“I am not a revisionist,” Yoshiko Sakurai said calmly, despite the sudden rise in tension in the room.
She was answering a question posed by Pio D’Emilia, Italian journalist for Sky TG24, at a press conference at the Foreign Correspondents’ Club of Japan on November 16.
“Revisionists are those who seek to rewrite history. I don’t think I do that. If anything, I think Asahi newspaper and Mr. [Takashi] Uemura are doing that,” she continued.
On November 9, a court in Sapporo, presided over by Tadahiro Okayama, ruled on a case which started in 2015. Takashi Uemura, former journalist at Asahi Shimbun, sued Yoshiko Sakurai, journalist and president of the think-tank Japan Institute for National Fundamentals, for defamation.
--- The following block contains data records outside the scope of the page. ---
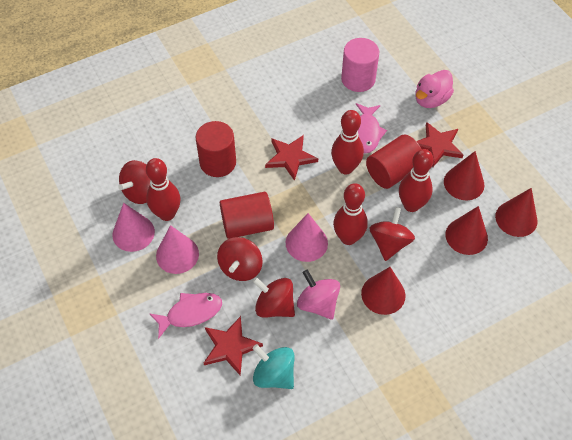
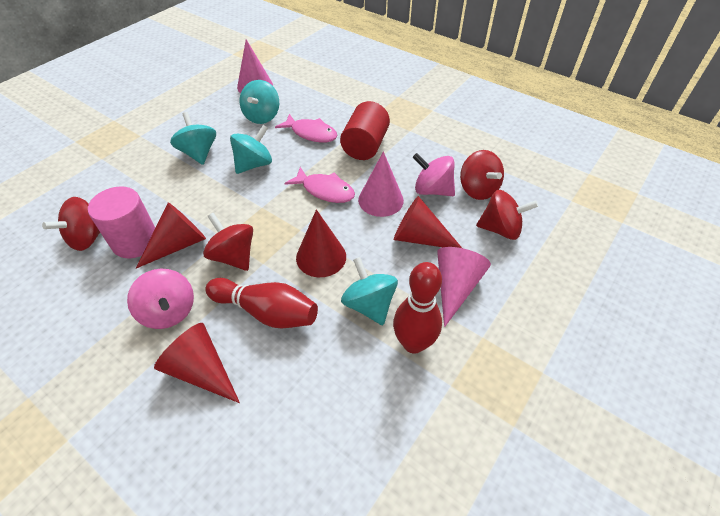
pink duck: 1 -> 0
pink spinning top: 1 -> 2
red bowling pin: 4 -> 2
red cylinder: 3 -> 1
red star: 3 -> 0
turquoise spinning top: 1 -> 4

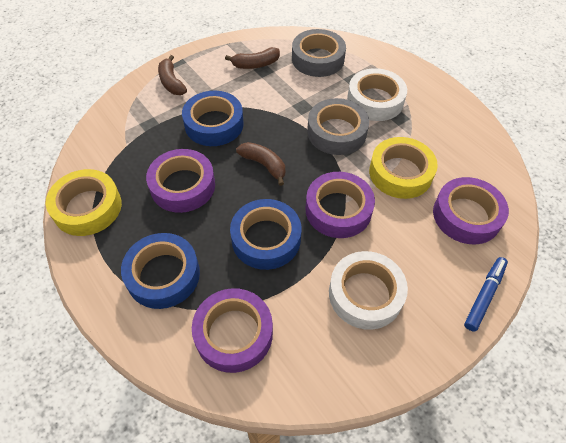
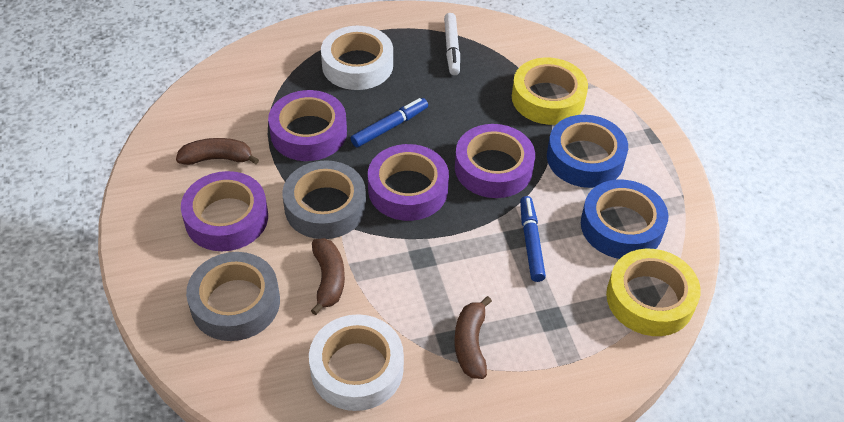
blue marker: 1 -> 2
blue tape: 3 -> 2
white marker: 0 -> 1

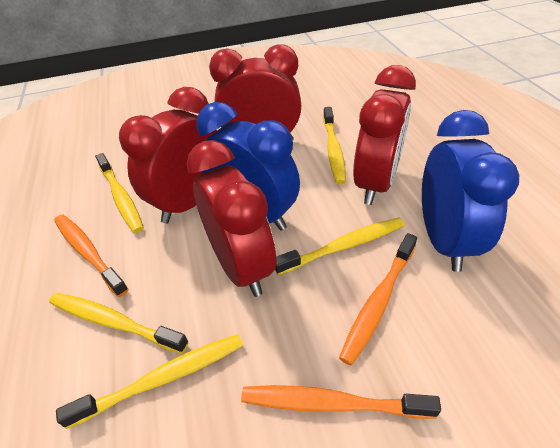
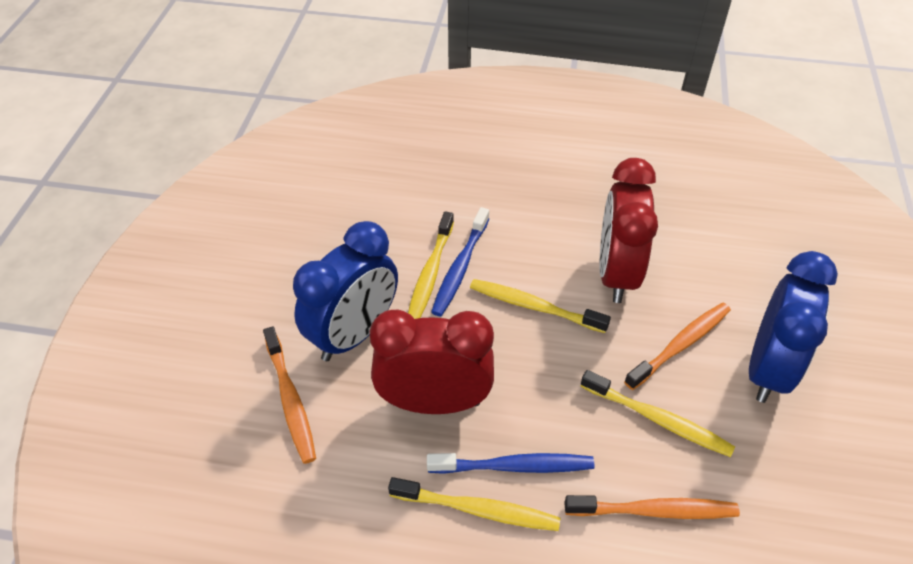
blue toothbrush: 0 -> 2
red clock: 4 -> 2
yellow toothbrush: 5 -> 4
Sakurai was accused of wrongly labeling articles Uemura wrote in 1991 as a “fabrication.”
The court found Sakurai not guilty of the charges.
The topic of the articles was the issue of “comfort women,” a euphemism for women who “comforted” the Japanese military as part of the war effort.
Two press conferences on the case took place at the Foreign Correspondents’ Club of Japan in Tokyo soon after the decision. Takashi Uemura and his lawyer, Nobukatsu Onodera, presented their point of view on November 15. The following afternoon, Yoshiko Sakurai and her lawyer, Izumi Hayashi, spoke to a full house.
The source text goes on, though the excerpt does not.